During this period, other aspects of Orion’s development continued. The spring of 2007 was an “eventful” time, according to Jeff Hanley. Reviews of launch vehicle and spacecraft systems requirements, including more than 1,700 issues pertaining to performance, design and qualification, were completed by the end of May to clear the way for a summer of system definition reviews, leading up to the Preliminary Design Review (PDR) process in mid-2008 and the Critical Design Review (CDR) stage in early 2010. Dovetailed into this manifest, it was anticipated that the Constellation Program would also undergo a Lunar Architecture System Requirements Review in the spring of 2009.

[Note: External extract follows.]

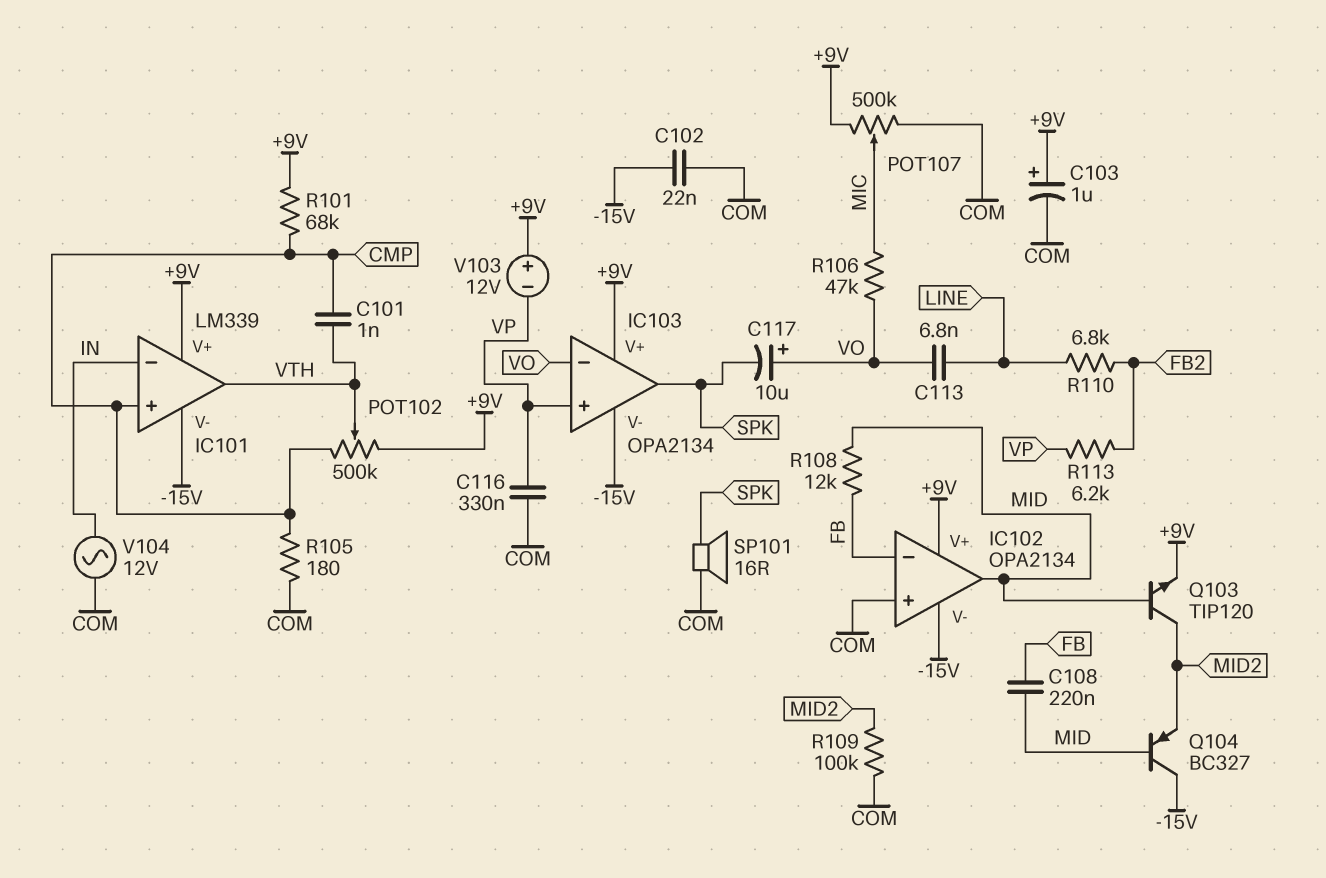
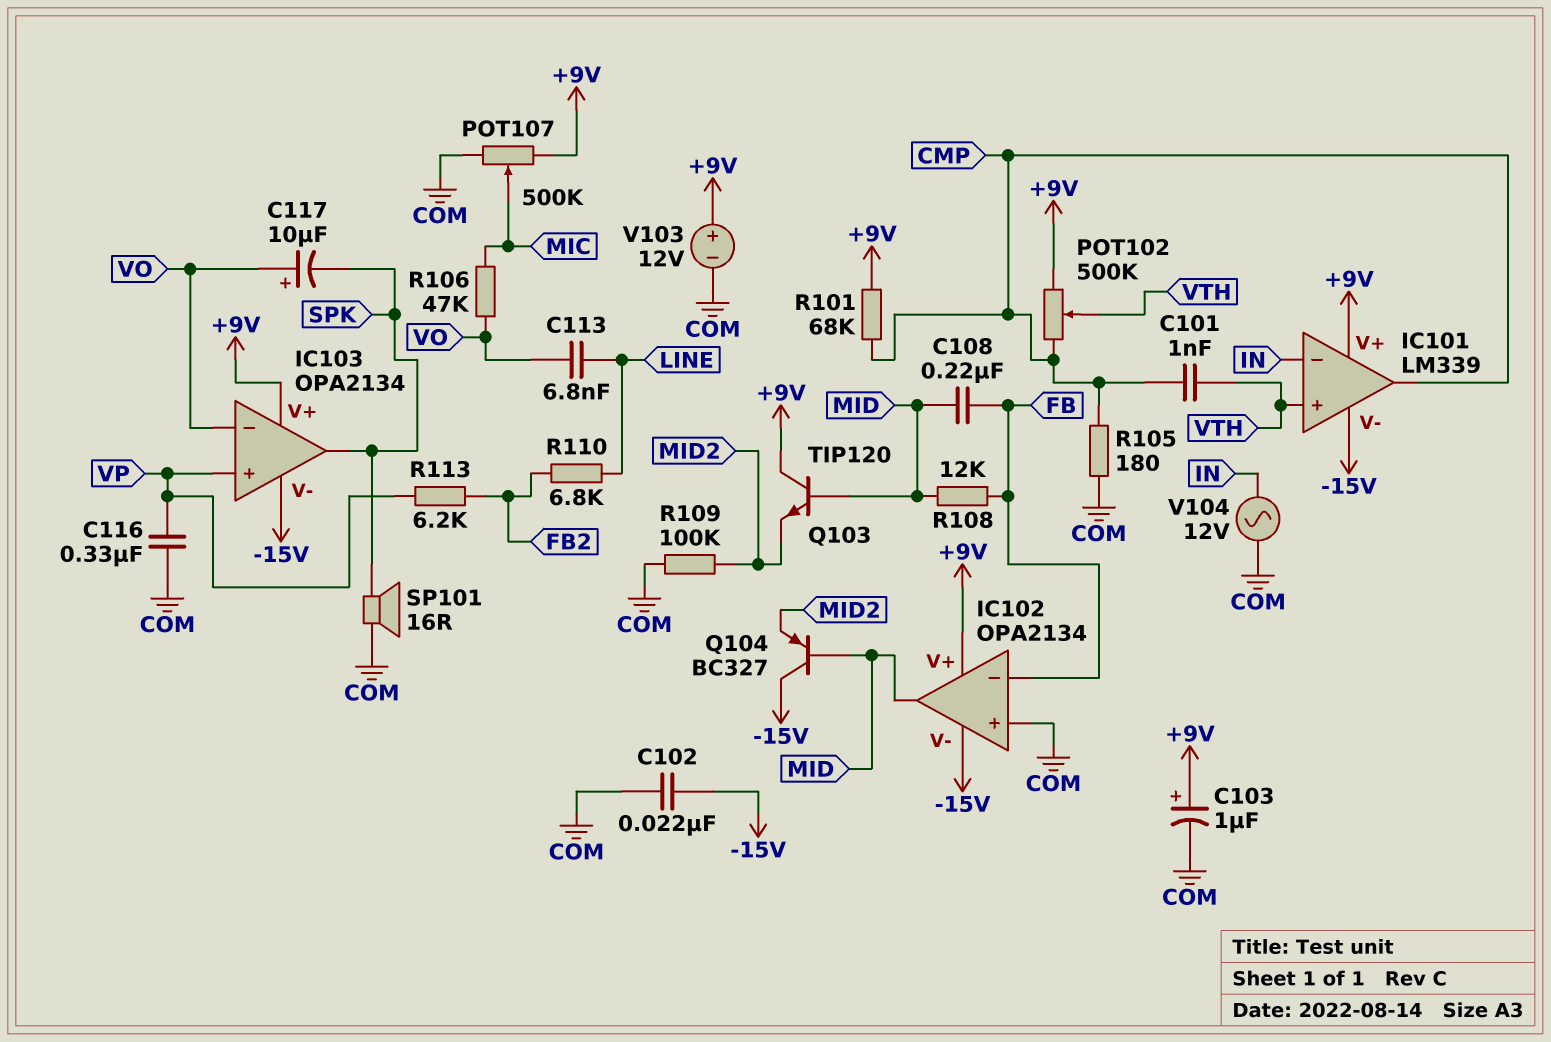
IC101 pin in+: CMP -> VTH
IC101 pin out: VTH -> CMP
Q103: NPN TIP120 (B MID, C MID2, E +9V) -> NPN TIP120 (B MID, C +9V, E MID2)
V103: 12V (plus +9V, minus VP) -> 12V (plus +9V, minus COM)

Elsewhere, the effort to build the critical LAS was also gaining momentum. In April 2007, NASA partnered with the Air Force’s Space Development and Test Wing at Kirtland Air Force Base, near Albuquerque, N.M., to stage a series of tests between 2008-2011 of an escape rocket mechanism to pull the crew capsule to safety in the event of a launch malfunction. “A total of six tests are planned, pending environmental assessments,” NASA reported. “Two will simulate an abort from the launch pad and will not require a booster. The rest will use abort test boosters and simulate aborts at three stressing conditions along the Ares launch vehicle trajectory.”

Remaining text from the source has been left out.